I guess what I'm looking for is some guidance on how I should be handling the current situation. Every night I walk out the door and leave my kids behind and every night I Skype with my kids at bedtime breaks my heart. I miss my family and feel like I'm in limbo. Should I just keep working on myself, GAL and be patient and wait for my wife to make a decision about what she wants to do?

When I'm around my wife, I try to be positive and present myself as being happy, ready to move on, etc, but the truth is that she helped destroy my family and my career and it's hard to appear happy when you're hurt, lonely, and starting over in so many ways.... I guess if I'm honest, I'm not even sure I should try to save our marriage anymore. I just know I'm still grieving for the loss of my wife, my best friend, and my family. I cry every night and it's not uncommon for me to breakdown in the middle of the day. Don't worry, I'm working on that.
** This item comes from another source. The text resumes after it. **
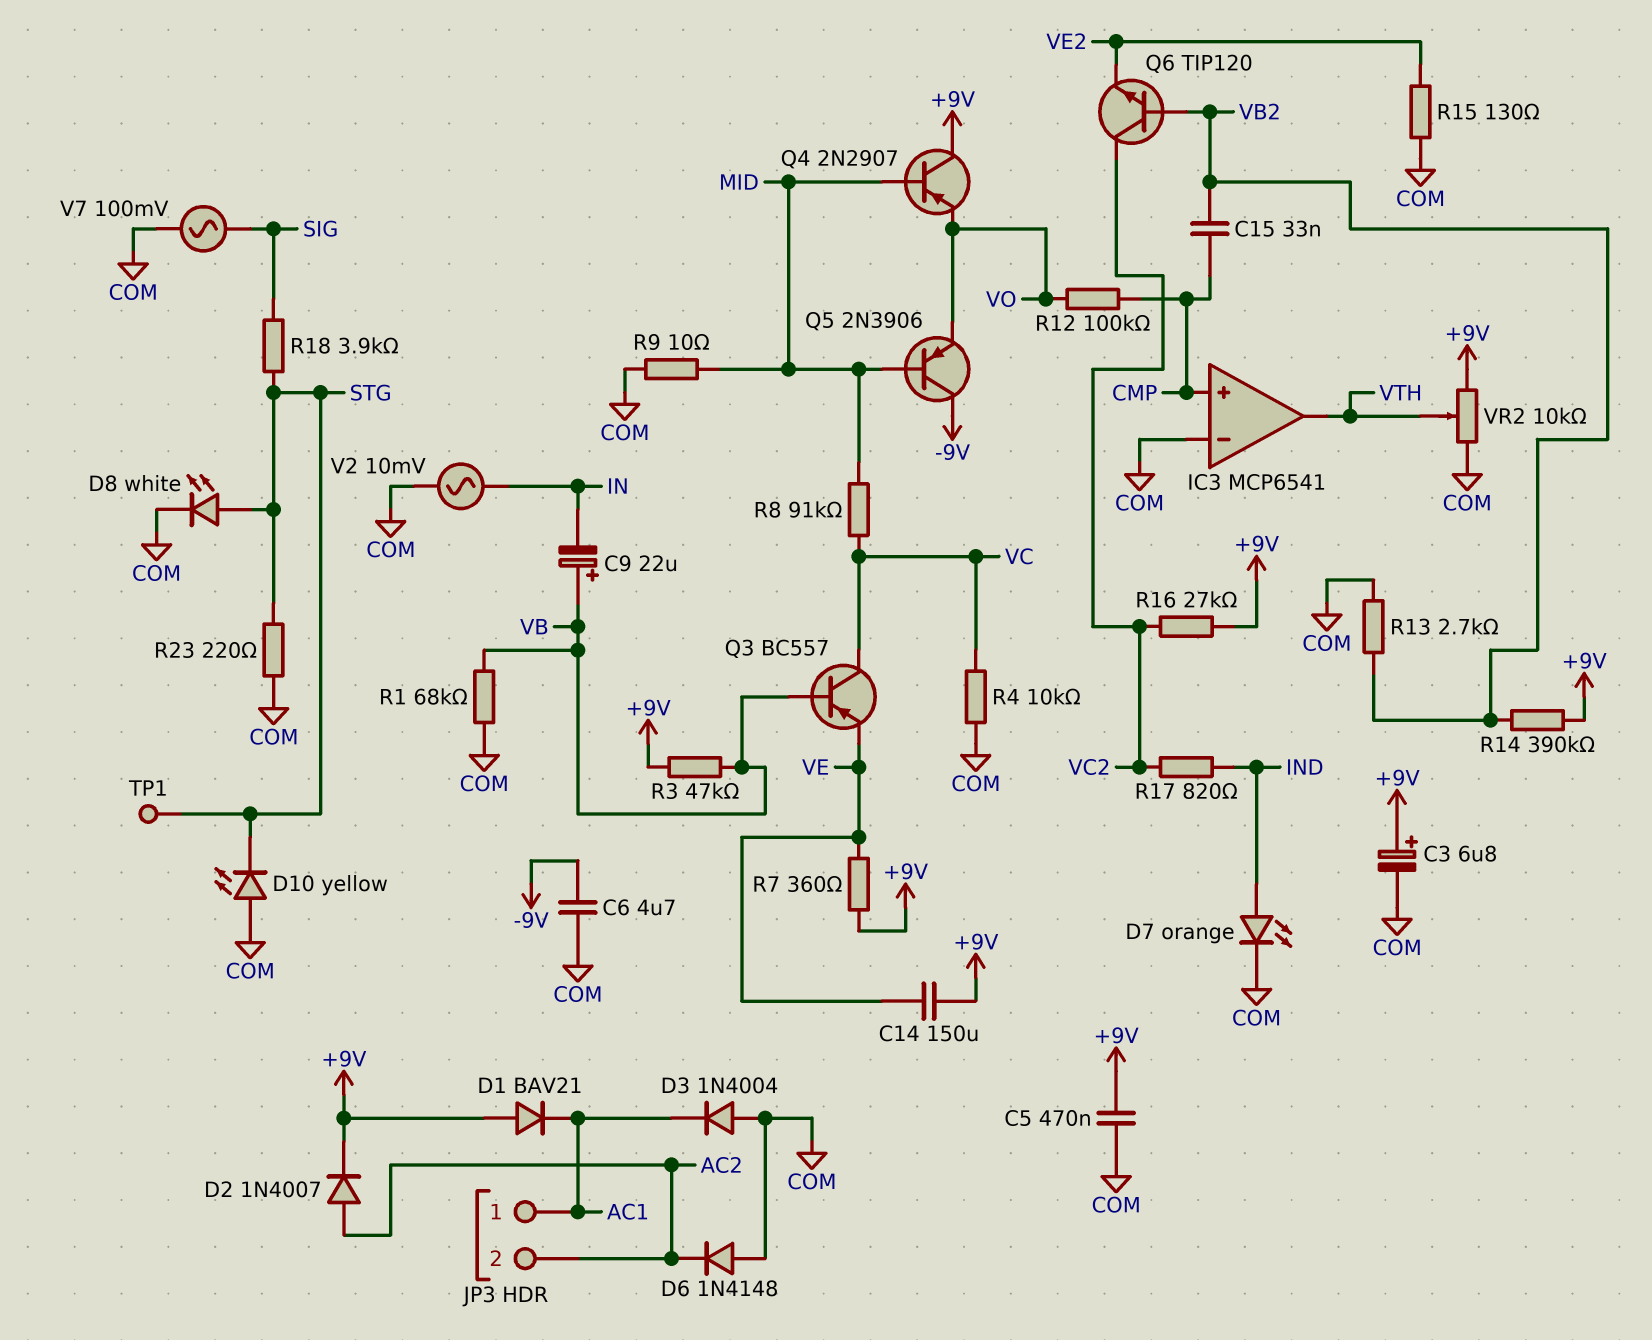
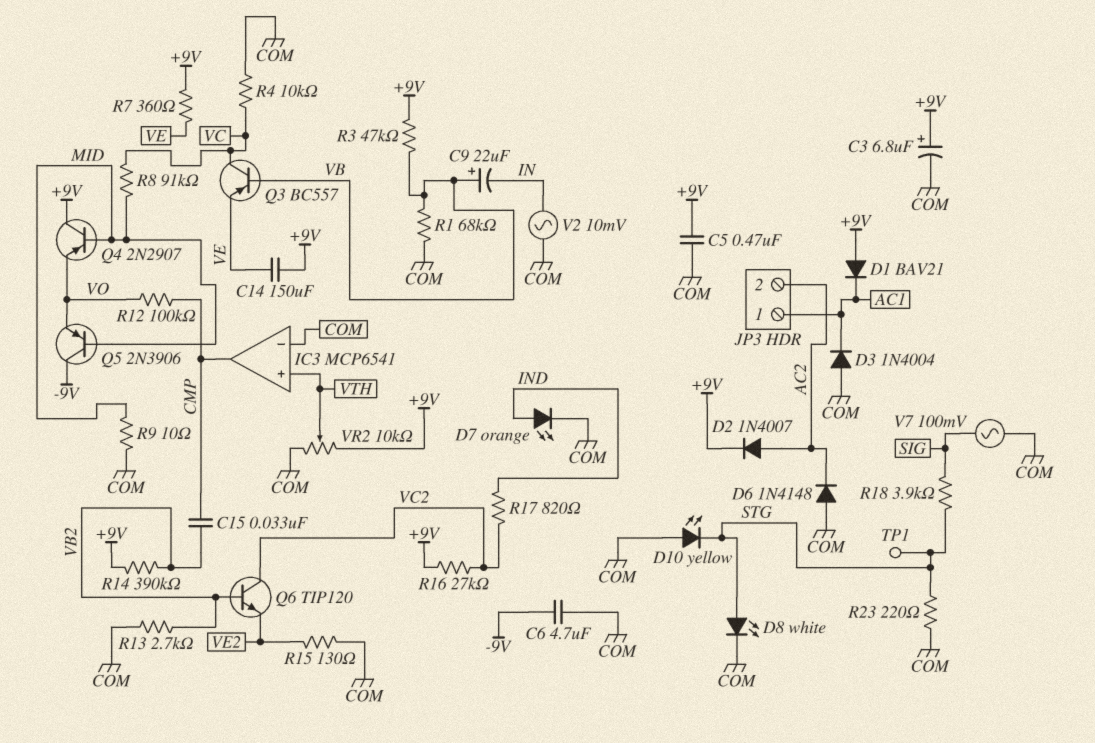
IC3 pin in+: CMP -> VTH
IC3 pin out: VTH -> CMP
I'm just tired and want to feel like I have some path forward... some kind of future... something to plan around... because if I'm being truly honest, the only reason I'm still fighting for our marriage is because of my kids, the dreams we once shared for our family, and the promise I made to my wife and her family when we got married. I told them that I would always love my wife and would be with her, for better or worse and I don't want to be a man who is unwilling to honor is word. I'm just not sure if there's anything worth fighting for anymore

Last edited by Cadet; 07/11/16 04:08 AM. Reason: merged posts

M: Late 30s W:Late 30s
S: 4 D:2

Known: 19
Together:8
Married:5

ILYINILWY: 8/2015
EA: Confirmed 9/2015, Started 8/2015?